USD/JPY Technical Outlook & Daily Chart

Technical Analysis
04 Apr 2017
USD/JPY Technical Outlook & Daily Chart

Since the Federal Reserve increased the interest rate last month the US Dollar has been in a constant decline against the Japanese Yen from the highest level in the last two months at 115.49 to trade now at 110.40 - more than 500 pips in losses.

The USD/JPY currency pair is trading now in a series of corrective waves in a price channel which will lead the prices to make a correction movement to 50% and 61.8% Fibonacci, but we have a key support level at last month’s lowest prices - if the pair breaks it down we can take sell positions to make profits.
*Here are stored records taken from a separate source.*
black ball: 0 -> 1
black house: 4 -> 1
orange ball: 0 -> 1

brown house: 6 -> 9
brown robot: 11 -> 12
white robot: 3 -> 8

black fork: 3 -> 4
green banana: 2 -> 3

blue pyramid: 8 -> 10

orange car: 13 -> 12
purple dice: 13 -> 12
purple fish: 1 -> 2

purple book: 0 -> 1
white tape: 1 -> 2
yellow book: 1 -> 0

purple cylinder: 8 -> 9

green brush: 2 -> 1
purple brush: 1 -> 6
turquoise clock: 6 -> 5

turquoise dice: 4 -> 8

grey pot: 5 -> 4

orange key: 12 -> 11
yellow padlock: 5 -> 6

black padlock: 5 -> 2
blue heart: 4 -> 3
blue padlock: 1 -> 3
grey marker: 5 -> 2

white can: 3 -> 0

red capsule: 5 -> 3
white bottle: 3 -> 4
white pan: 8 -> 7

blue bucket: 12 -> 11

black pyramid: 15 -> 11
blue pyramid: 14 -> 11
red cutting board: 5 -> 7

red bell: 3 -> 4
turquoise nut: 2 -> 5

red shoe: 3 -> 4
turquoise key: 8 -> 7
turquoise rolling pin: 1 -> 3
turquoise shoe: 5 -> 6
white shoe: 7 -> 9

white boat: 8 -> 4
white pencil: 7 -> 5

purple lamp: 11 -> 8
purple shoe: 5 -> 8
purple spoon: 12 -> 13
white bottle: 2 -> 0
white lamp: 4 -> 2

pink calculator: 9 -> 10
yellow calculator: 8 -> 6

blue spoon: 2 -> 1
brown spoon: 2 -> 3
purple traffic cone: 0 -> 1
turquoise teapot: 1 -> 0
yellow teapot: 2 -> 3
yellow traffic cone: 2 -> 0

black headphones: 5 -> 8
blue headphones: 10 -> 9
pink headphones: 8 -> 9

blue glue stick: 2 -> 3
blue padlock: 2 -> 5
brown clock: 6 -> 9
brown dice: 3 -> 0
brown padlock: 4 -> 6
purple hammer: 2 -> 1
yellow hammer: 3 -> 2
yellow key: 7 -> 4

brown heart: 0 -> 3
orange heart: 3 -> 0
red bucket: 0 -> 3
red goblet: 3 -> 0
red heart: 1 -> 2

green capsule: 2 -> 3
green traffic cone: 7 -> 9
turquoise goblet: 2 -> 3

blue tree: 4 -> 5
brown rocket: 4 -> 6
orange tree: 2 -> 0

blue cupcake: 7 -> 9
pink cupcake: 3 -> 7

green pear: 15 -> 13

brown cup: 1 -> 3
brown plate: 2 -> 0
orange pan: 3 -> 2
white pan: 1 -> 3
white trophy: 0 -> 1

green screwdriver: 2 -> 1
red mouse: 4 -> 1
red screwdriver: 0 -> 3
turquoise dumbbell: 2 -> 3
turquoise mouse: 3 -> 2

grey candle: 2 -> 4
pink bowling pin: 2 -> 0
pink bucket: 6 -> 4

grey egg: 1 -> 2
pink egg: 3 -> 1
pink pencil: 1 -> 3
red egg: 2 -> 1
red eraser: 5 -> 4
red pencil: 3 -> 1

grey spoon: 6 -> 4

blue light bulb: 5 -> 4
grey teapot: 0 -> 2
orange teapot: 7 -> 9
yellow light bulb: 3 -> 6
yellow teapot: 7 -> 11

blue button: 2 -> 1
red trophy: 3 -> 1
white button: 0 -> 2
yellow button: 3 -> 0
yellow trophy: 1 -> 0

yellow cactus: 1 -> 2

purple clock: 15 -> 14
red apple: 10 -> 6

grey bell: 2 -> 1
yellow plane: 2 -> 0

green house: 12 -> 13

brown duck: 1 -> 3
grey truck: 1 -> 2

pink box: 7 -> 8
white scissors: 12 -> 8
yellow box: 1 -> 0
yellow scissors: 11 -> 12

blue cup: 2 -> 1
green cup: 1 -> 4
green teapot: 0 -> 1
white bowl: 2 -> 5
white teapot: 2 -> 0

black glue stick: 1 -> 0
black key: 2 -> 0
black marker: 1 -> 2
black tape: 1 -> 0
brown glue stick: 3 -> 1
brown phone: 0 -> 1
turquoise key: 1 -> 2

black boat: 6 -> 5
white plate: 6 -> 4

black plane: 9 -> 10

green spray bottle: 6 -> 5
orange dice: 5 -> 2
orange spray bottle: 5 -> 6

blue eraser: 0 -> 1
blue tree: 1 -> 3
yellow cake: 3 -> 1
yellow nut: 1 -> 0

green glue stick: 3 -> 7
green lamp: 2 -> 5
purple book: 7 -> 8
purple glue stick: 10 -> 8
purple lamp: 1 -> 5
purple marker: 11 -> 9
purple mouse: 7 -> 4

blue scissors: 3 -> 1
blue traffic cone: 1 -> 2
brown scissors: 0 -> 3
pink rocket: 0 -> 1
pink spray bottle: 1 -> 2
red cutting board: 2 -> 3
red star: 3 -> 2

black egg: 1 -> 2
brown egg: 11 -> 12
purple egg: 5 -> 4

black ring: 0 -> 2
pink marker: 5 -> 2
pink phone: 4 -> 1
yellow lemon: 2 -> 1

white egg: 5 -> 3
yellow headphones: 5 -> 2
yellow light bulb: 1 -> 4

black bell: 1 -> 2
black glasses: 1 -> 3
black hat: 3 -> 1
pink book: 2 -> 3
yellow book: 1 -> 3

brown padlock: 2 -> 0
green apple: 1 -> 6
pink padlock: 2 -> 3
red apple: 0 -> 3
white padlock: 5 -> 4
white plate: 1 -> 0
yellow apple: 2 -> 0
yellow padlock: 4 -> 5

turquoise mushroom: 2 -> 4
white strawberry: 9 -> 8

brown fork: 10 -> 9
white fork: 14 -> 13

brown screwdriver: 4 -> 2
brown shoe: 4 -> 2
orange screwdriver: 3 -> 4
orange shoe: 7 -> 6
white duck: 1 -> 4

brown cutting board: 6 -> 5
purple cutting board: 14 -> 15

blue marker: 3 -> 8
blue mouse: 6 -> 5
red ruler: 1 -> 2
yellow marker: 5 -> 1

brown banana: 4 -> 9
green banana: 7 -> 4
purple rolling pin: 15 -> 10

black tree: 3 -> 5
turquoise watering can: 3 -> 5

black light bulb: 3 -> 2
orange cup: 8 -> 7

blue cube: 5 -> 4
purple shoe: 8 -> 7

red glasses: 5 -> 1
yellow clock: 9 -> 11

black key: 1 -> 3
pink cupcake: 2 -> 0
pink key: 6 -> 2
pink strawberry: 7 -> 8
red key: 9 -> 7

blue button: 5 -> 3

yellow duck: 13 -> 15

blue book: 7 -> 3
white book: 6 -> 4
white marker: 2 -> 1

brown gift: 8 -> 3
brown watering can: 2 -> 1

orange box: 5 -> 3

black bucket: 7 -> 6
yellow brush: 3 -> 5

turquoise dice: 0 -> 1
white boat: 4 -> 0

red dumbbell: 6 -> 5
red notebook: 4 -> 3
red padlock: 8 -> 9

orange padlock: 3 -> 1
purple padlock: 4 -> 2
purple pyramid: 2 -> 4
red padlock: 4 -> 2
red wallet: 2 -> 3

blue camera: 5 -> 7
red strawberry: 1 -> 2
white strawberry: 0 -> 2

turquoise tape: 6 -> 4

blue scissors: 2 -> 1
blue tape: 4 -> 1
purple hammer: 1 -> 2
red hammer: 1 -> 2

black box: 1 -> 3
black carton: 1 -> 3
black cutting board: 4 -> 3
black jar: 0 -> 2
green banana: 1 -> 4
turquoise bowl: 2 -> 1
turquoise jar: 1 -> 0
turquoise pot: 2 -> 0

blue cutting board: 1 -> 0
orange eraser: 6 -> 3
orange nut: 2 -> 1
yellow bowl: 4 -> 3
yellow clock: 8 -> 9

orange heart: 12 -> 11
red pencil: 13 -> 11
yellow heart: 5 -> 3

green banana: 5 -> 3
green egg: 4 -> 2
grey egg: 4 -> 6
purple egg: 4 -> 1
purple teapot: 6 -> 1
The MACD indicator is still giving us a sell signal and the bars are below the 0 value. The RSI hasn't given us the oversold sign yet, which means the pair will lose more pips.

The Next Few Days

From this analysis we can sell the pair now at 110.45 with a small lot size and increase it once the pair breaks the 110.15 level. We should keep our first target at 50% Fibo at 108.85 and the second one at 106.50, which reflects the 61.8% Fibo. This is in case the pair is still trading below 111.70. If it breaks up from 111.70 we can buy it till 113.40.

We have to be careful in the upcoming days regarding hot news like the ISM nonmanufacturing PMI and the FOMC meeting next Wednesday, as well as the Non-Farm and jobs report on Friday.